Many thanks to Tobias Newland for this article:
In May 2010 the two councils which control Kings Cross both returned to Labour control. For the first time since 1998 the councils on the Islington and Camden sides of Kings Cross are controlled by same political party. Previously Camden had been controlled by a Conservative/Liberal Democratic coalition, while Islington had been run by a Liberal Democrat administration.
That both Camden and Islington councils are under the same political control, “certainly makes joint working easier” notes Sarah Hayward a councillor in Camden’s Kings Cross ward which adjoins Caledonian and Clerkenwell wards in Islington as well as St Pancras and Somerstown ward in Camden north of the Euston Road.
Since the creation of the current Camden and Islington boroughs in 1965, Kings Cross has been under unified control for only 33 out of 45 years.[1] But since 1998, when Labour lost overall control of Islington Council, there have different party administrations on either side of the Kings Cross divide (shown in red on the map above).
Before 1965 the situation was even more complex with the area controlled by three metropolitan borough – Finsbury and Islington in the east (boundary shown in dotted red) and St Pancras borough in the west. For seven out of the 19 years between the War and 1965 the boroughs were under the control of different parties including periods in the early 1950s and again in the early 60s when the Conservatives controlled St Pancras Council with socialist administrations in the eastern boroughs.
The recent political convergence is particular welcome in the context of increasing physical divisions within Kings Cross experienced by residents walking through the area. Notably the loss of a bridge across the tracks at the northern end of Kings Cross station as well as pedestrian access into the station from Wharfdale Road.

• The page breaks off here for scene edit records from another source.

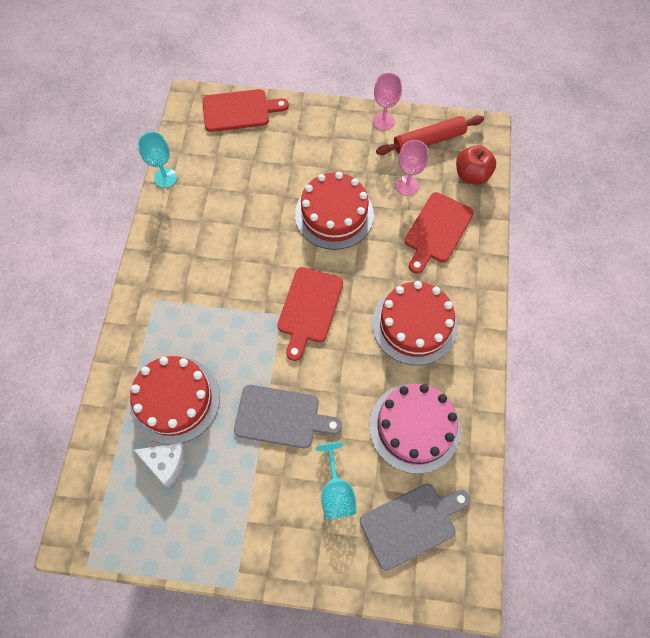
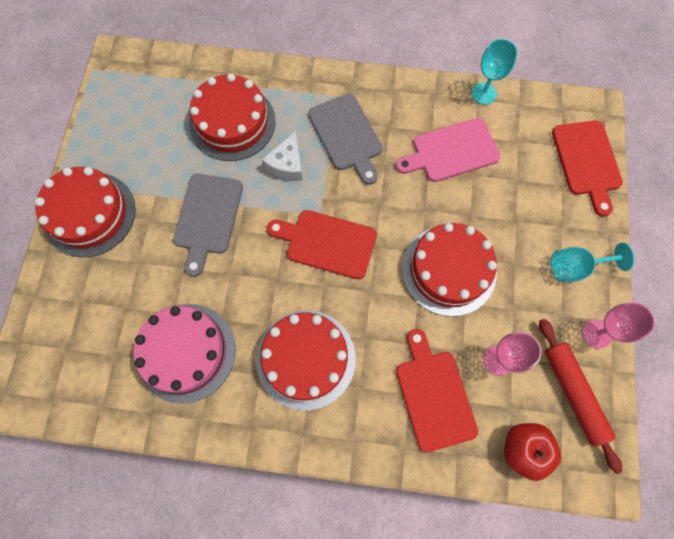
camera: 90 degrees right, 5 degrees up
(166, 463) = (172, 120): white cheese -> white cheese (287, 165)
(223, 206) = (451, 151): none -> pink cutting board
(274, 542) = (89, 214): none -> red cake
(336, 492) = (128, 270): turquoise goblet -> turquoise goblet (575, 267)
(411, 523) = (87, 343): grey cutting board -> grey cutting board (347, 135)
(437, 230) = (433, 395): red cutting board -> red cutting board turned 45 degrees clockwise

And then there is the severance between the Kings Cross communities living north and south of Euston Road/Pentonville Road. Such was the power of the gulf which this created in local communities that older residents remember referring to the road as the river Jordan. The introduction of the London Congestion Charge in 2003 has made things worse. This already busy road has become a de facto inner ring road with studies showing that each day more than 15,000 private cars which used to enter central London diverting around the outside instead.[2]
[1] Woolard J and Alan Willis (ed), Twentieth Century Local Election Results, Volume 3: Summary Data: Inner London County & Borough Elections 1889-1998 (Local Government Chronicle Elections Centre, University of Plymouth, 2000)
[2] Leape, Jonathan, The London Congestion Charge, in Journal of Economic Perspectives – Volume 20, Number 4 – Fall 2006, pp157-176.